Feb 17, 2026 · 7 min read

Dispatcher enables the most important transition an AI Voice agency can make: moving from selling answered calls to selling booked jobs. At $2 per answered call and $10 per dispatched job, Dispatcher is the infrastructure that takes a voice-building agency into a dispatch business — the phase where ARPU doubles and client churn drops by half.

If you built an agency around AI Voice for home service contractors, you’ve already proven the hardest part: you can build voice agents, deploy them, and retain clients long enough to cover acquisition costs. But you’ve probably also noticed the ceiling. Voice is increasingly commoditized. Clients compare you to every other agency running GHL or Vapi. Price pressure compresses margins. Churn stays stubbornly high. The path forward isn’t better voice — it’s adding what happens after the call.

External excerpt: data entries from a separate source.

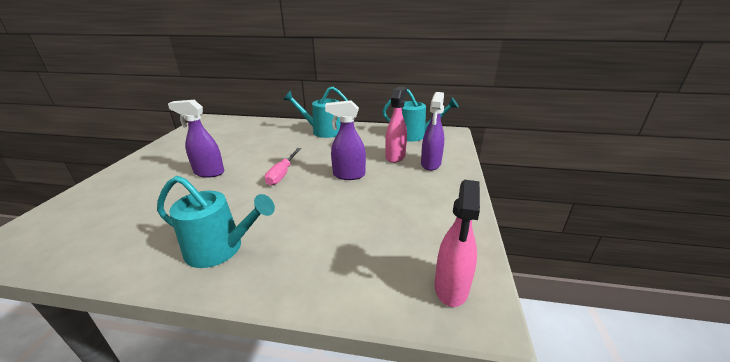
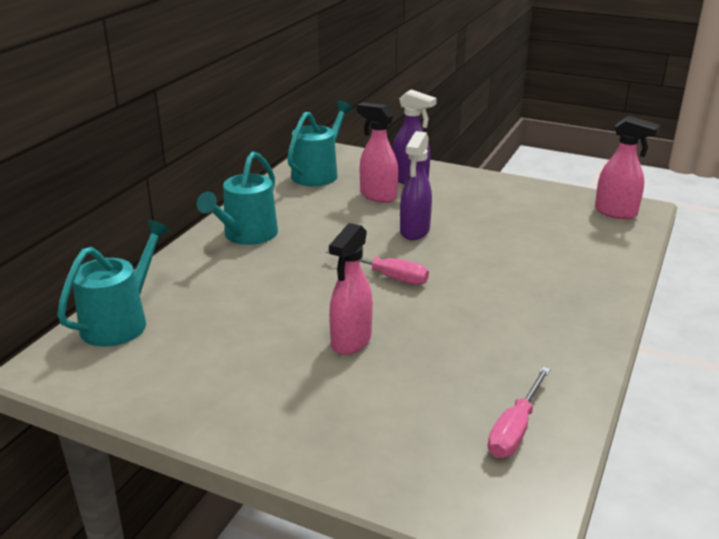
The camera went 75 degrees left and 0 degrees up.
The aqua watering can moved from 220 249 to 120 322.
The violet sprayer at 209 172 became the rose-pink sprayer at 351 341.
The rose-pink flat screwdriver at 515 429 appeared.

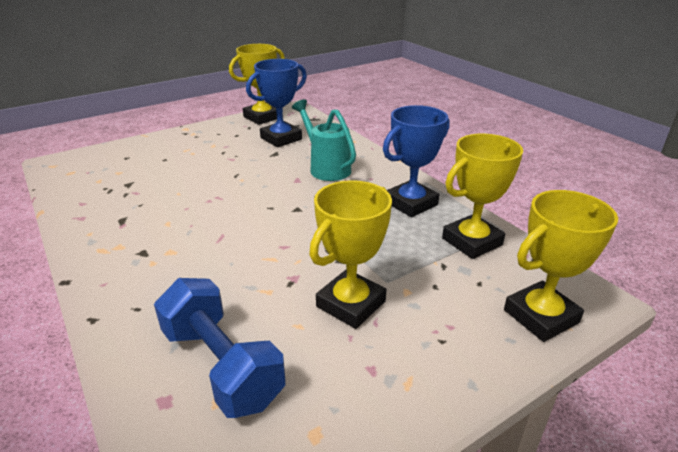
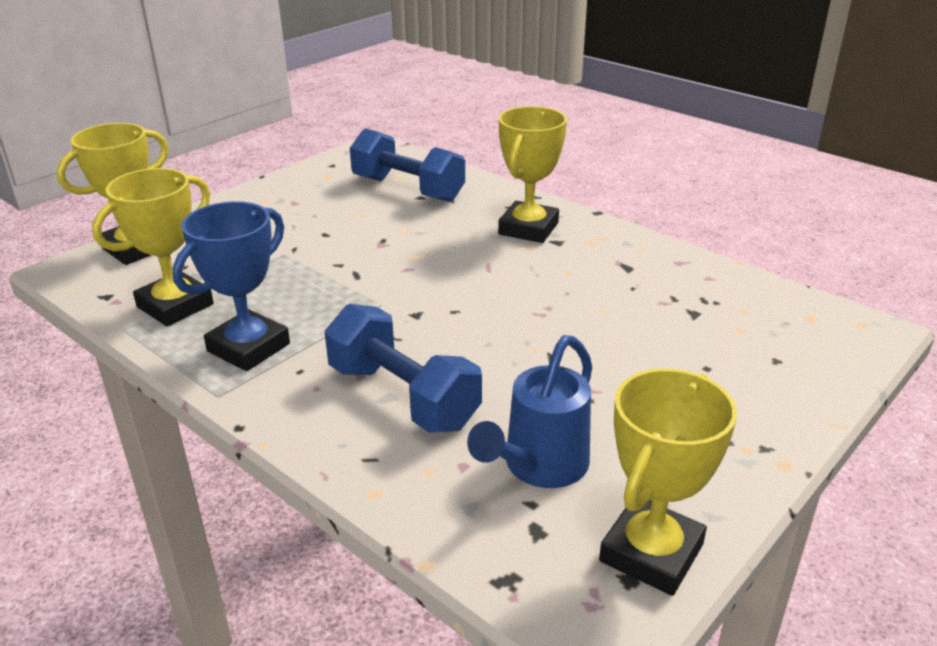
The camera went 165 degrees right and 0 degrees up.
The aqua watering can at 326 168 was replaced by the blue free weight at 403 397.
The blue award cup at 281 138 was replaced by the blue watering can at 539 467.
The golden award cup moved from 351 304 to 528 228.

Phase 1: The Voice Builder (Where Most Agencies Start)

Phase 1 agencies build AI Voice agents for contractors. The core deliverable is simple: the contractor’s phone gets answered 24/7, callers are qualified, and lead data is captured. This is valuable work, and the market is large.

The typical Phase 1 agency looks like this:

  • 5-20 contractor clients
  • $200-$500/month per client
  • GHL/LeadConnector or Vapi as the voice platform
  • Total agency revenue: $2,000-$10,000/month
  • Churn rate: 20-30% annually

The economics are tight but viable. The problem is what happens at scale. Adding client number 21 doesn’t get meaningfully easier than adding client number 5. Each client needs a voice agent built, tested, and maintained. The deliverable — “we answer your phone” — is identical to what 50 other agencies offer. And because the voice layer doesn’t touch the contractor’s operations, switching costs are low.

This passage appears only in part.